Dieses System am Rande der Hausbesetzerszene funktionierte auch deshalb, weil Pädophilie in Teilen der linken Szene als Aspekt sexueller Befreiung und jugendlicher Selbstbestimmung verbrämt und toleriert wurde. Dagegen gab es immer auch Widerspruch. Bewohner*innen eines besetzten Hauses in der Rigaer Straße verhinderten, dass K. mit Jugendlichen bei ihnen einzog. In der (halb)szeneöffentlichen Auseinandersetzung solidarisierten sich, wie später bei den Edelweißpiraten, aber auch Jugendliche und linke Erwachsene mit K. 1993 entbrannte eine Debatte in der autonomen Szenezeitung Interim über Pädophilie und die Person K., die dort »M« oder »XY« genannt wurde. Zwei Jahre später, in einer erneuten, von der »Fraktion gegen Nebenwidersprüche« initiierten Interim-Diskussion, wurde der Name Pipo genannt und ein Ausschluss aus der Szene gefordert; begleitend liefen Veranstaltungen des Vereins Tauwetter. Viele jugendliche Edelweißpiraten verteidigten »Pipo« zunächst, allmählich setzte aber bei einigen ein Umdenken ein. Schließlich legten mehrere Jugendliche, die teils auch in der WG mit K. wohnten, ihre Kritik an ihm in einem beeindruckenden Text dar, dem »Rosa Papier«, das sie an K.s Umfeld verteilten. Über diese Auseinandersetzung zerbrachen WG und Edelweißpiraten. Einen Versuch K.s, im Sommer/Herbst 1996 eine neue Jugendgruppe zu gründen, störten die Jugendlichen. Einige weitere Versuche, mit Jugendlichen in Kontakt zu kommen, sind aus dieser Zeit bekannt.
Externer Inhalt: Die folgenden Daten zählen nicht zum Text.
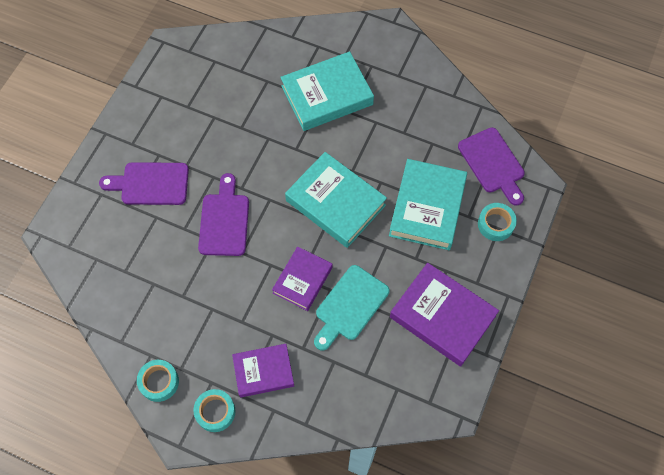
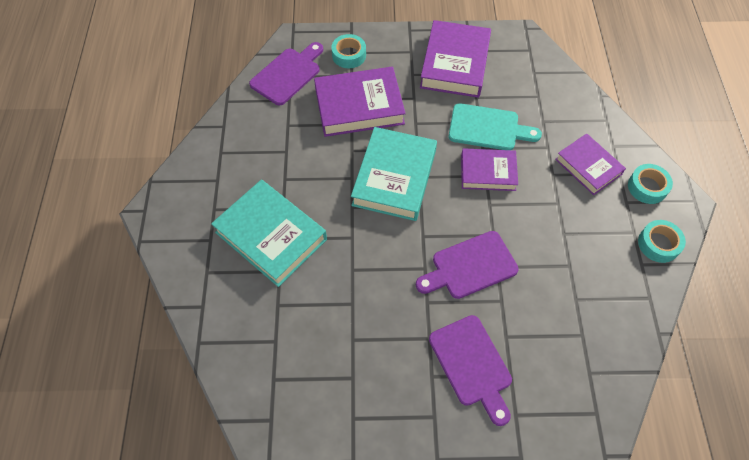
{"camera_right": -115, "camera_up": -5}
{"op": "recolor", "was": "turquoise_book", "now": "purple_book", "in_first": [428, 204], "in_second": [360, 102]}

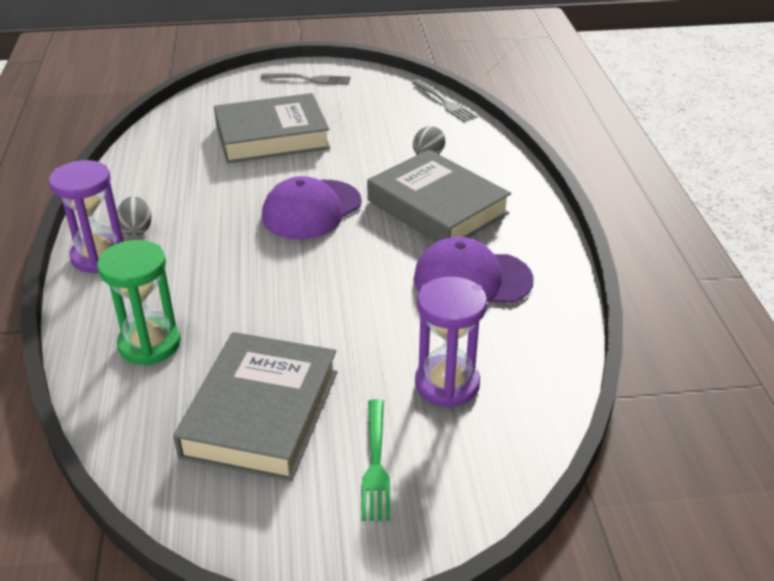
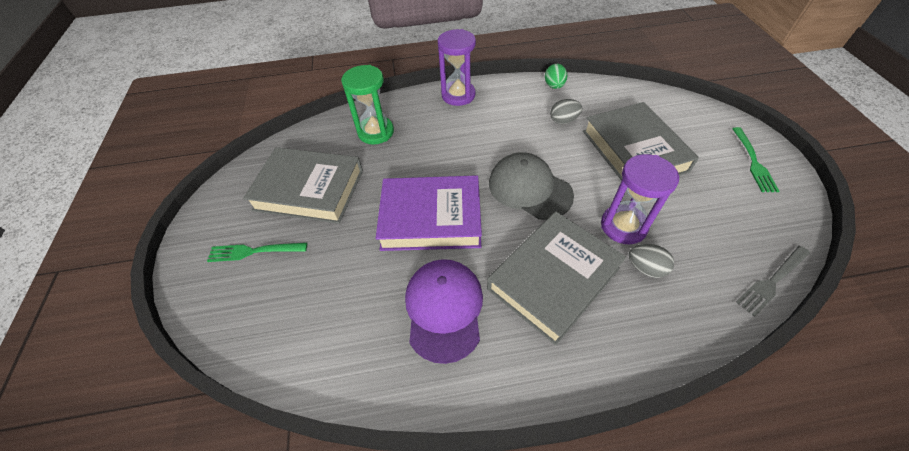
{"camera_right": 90, "camera_up": 15}
{"op": "recolor", "was": "grey_fork", "now": "green_fork", "in_first": [305, 79], "in_second": [755, 159]}
{"op": "recolor", "was": "purple_cap", "now": "grey_cap", "in_first": [312, 207], "in_second": [531, 186]}
{"op": "move", "was": "grey_egg", "in_first": [134, 216], "in_second": [566, 111]}
{"op": "move", "was": "purple_hourglass", "in_first": [451, 342], "in_second": [640, 199]}
{"op": "insert", "now": "green_egg", "in_second": [556, 76]}
{"op": "insert", "now": "purple_book", "in_second": [429, 213]}

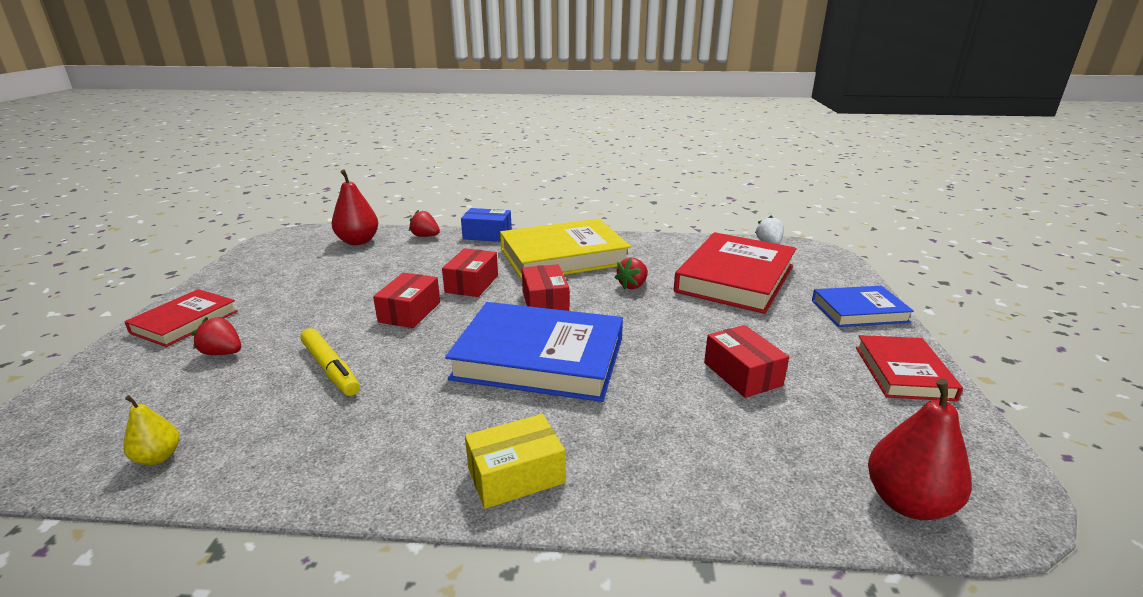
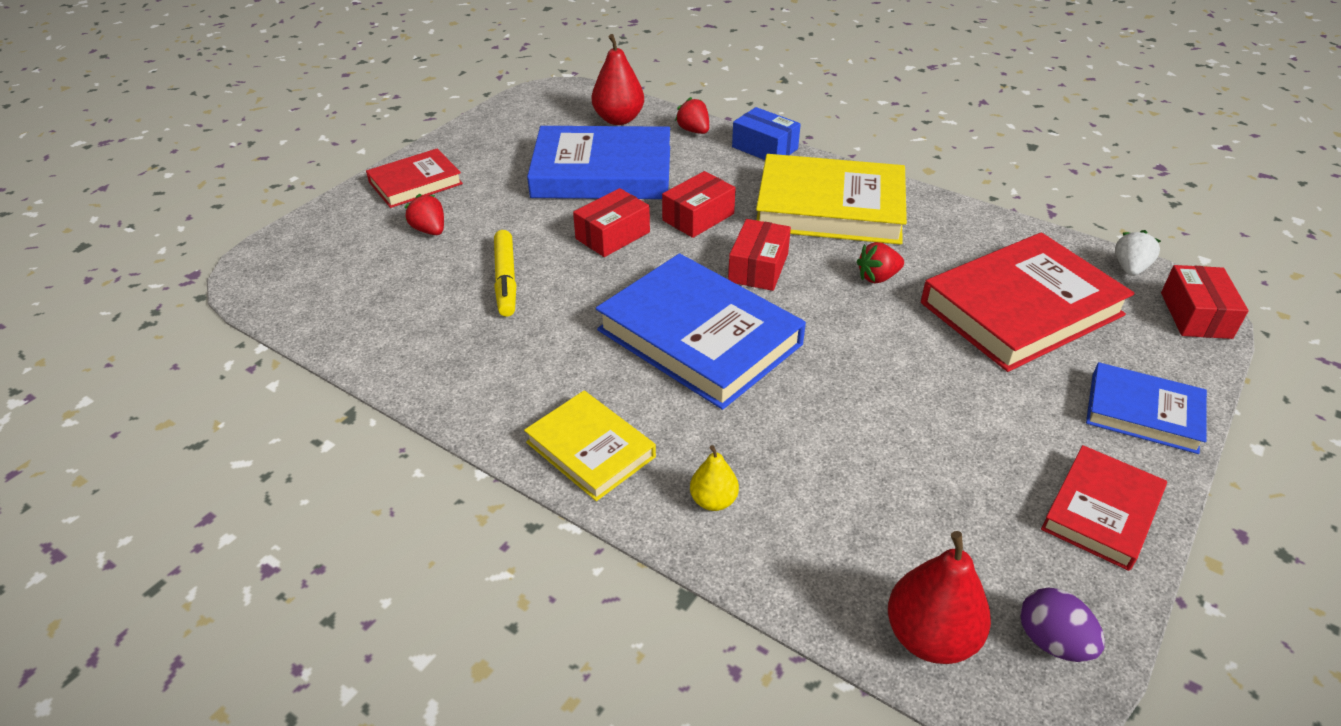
{"camera_right": 30, "camera_up": 15}
{"op": "move", "was": "red_box", "in_first": [746, 361], "in_second": [1205, 302]}
{"op": "move", "was": "yellow_pear", "in_first": [151, 430], "in_second": [714, 478]}
{"op": "replace", "was": "yellow_box", "now": "yellow_book", "in_first": [515, 461], "in_second": [590, 446]}
{"op": "insert", "now": "blue_book", "in_second": [598, 162]}
{"op": "insert", "now": "purple_egg", "in_second": [1062, 625]}

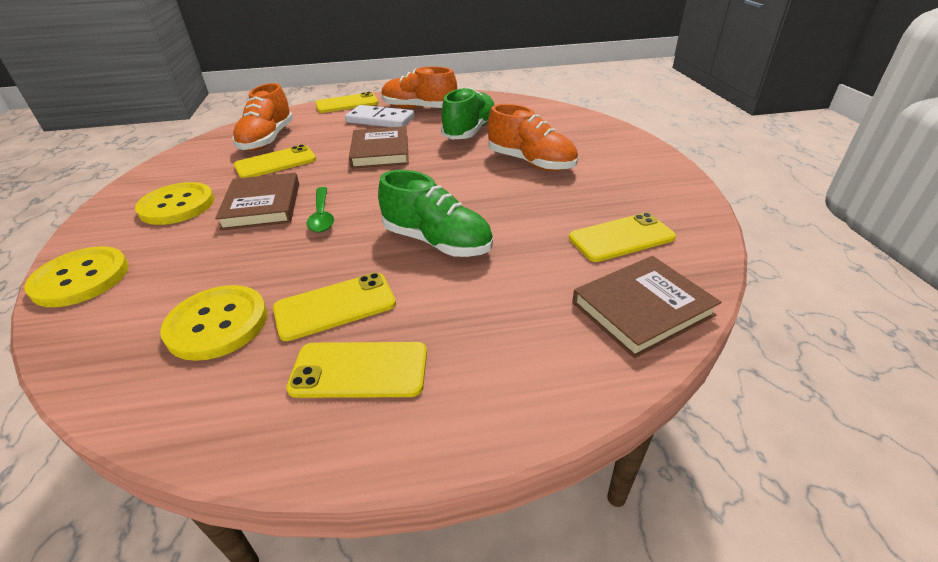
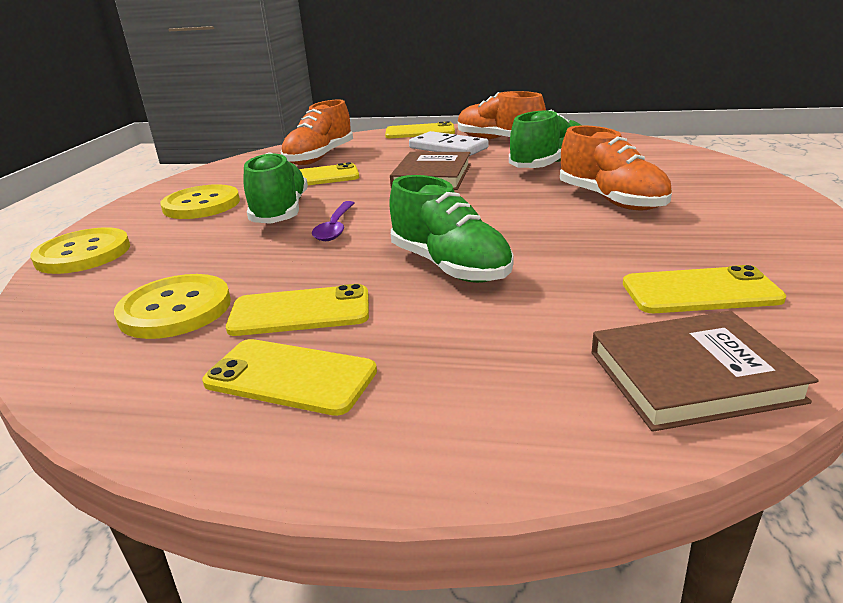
{"camera_right": 20, "camera_up": -10}
{"op": "replace", "was": "brown_book", "now": "green_shoe", "in_first": [257, 201], "in_second": [276, 188]}
{"op": "recolor", "was": "green_spoon", "now": "purple_spoon", "in_first": [320, 209], "in_second": [333, 221]}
In der Folge entfernte sich K. aus der linken Szene. Er begann, unter dem Namen »Aro« zu geschichtspolitischen Themen in Moabit zu publizieren, in eigenen Büchern, auf Blogs und in der Berliner Zeitung. Um 2016 tauchten an Schulen in Moabit Sticker auf, mit denen nach antifaschistischen Jugendlichen gesucht wurde und die Betroffene K. zuordnen konnten. K. engagierte sich auch bei Moabit hilft in der Flüchtlingshilfe.
Ende 2023 begannen ehemalige Edelweißpiraten einen Aufarbeitungsprozess. Viele berichten über Traumatisierung, Drogen- und Alkoholmissbrauch, mehrere ehemalige Edelweißpiraten starben durch Suizid. Ende 2024 erschien ein Artikel in der taz, in dem Betroffene erstmals öffentlich über den Missbrauch sprachen. Artikel in nd und Freitag folgten. Auf der Website weristarokuhrt.tem.li ist das Missbrauchssystem, das jahrelang unter Antifa-Label lief, ausführlich und mit Links zu Originaltexten dokumentiert.